1.用有效方法诱导凋亡；设一不加诱导的阴性对照。

2.孵育之后收集细胞并用冷的PBS洗涤。

3.制备1×annexin V 结合缓冲液：按10次分析的量计算，加1 mL试剂C到4ml的去离子水中。

4.制备100μg/mL的PI工作液：用45μl 1×annexin V 结合缓冲液稀释5μl试剂B，剩余可保存备用。

5.再次离心步骤2中收集的细胞，弃去上清，重悬在1×annexinV 结合缓冲液。计数并用上述缓冲液稀释至约1 × 106 cells/mL。按每次实验用量100μl准备充分。

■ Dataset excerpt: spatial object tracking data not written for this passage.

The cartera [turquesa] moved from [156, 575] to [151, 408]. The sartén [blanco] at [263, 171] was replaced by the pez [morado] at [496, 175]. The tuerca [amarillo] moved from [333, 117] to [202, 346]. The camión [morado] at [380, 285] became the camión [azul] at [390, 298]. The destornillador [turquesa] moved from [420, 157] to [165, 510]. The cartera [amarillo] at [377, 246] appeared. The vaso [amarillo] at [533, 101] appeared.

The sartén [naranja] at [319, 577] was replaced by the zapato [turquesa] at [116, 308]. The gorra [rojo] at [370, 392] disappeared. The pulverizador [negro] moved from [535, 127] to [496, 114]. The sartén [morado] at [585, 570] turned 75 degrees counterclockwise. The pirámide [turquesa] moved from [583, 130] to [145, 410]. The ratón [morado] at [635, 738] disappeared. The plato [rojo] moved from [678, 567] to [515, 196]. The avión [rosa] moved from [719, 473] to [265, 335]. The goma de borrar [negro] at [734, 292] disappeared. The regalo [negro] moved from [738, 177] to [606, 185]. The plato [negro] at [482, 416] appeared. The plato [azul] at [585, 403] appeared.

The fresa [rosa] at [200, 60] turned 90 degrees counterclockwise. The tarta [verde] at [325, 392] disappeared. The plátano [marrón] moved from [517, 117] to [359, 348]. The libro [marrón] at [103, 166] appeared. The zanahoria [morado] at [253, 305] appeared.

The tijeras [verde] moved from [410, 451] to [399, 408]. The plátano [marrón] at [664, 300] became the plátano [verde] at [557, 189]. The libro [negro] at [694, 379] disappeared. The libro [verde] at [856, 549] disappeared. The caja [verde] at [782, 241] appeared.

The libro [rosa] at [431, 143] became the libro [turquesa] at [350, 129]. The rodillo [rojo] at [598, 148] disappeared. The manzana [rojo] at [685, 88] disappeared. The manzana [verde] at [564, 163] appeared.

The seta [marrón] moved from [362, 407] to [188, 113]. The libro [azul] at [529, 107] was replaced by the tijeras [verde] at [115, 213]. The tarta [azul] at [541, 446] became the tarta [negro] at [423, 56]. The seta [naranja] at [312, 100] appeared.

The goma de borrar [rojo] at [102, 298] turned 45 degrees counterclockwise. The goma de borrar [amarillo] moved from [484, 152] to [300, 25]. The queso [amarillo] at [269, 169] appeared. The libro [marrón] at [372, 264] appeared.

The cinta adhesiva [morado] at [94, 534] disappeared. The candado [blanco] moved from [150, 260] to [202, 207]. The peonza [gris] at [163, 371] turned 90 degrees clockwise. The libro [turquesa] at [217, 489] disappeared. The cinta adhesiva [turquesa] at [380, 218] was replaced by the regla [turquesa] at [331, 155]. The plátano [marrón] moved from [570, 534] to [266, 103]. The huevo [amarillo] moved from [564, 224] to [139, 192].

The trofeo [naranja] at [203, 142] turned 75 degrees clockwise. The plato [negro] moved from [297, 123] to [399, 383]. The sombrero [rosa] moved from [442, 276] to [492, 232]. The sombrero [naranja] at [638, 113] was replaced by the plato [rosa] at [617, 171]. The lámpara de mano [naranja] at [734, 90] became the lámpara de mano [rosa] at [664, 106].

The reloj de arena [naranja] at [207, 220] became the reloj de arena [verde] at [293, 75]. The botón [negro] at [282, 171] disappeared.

6.在每100μl细胞悬液中加入5μl试剂A和1μl步骤4制备的PI工作液。

7. 室温孵育15min。

8. 孵育结束，加400μl 1×annexin V 结合缓冲液，轻轻混匀后置于冰上。

9.尽快对染色细胞进行分析。可用FL1检测530nm激发光，FL3检测>575nm的激发光。细胞群将被分为三组：活细胞显示弱荧光，凋亡细胞显示绿色荧光，而死细胞则同时发红、绿荧光。

10. 可用荧光显微镜验证结果，适用检测FITC、TRITC或Texas Red®的滤光片检测。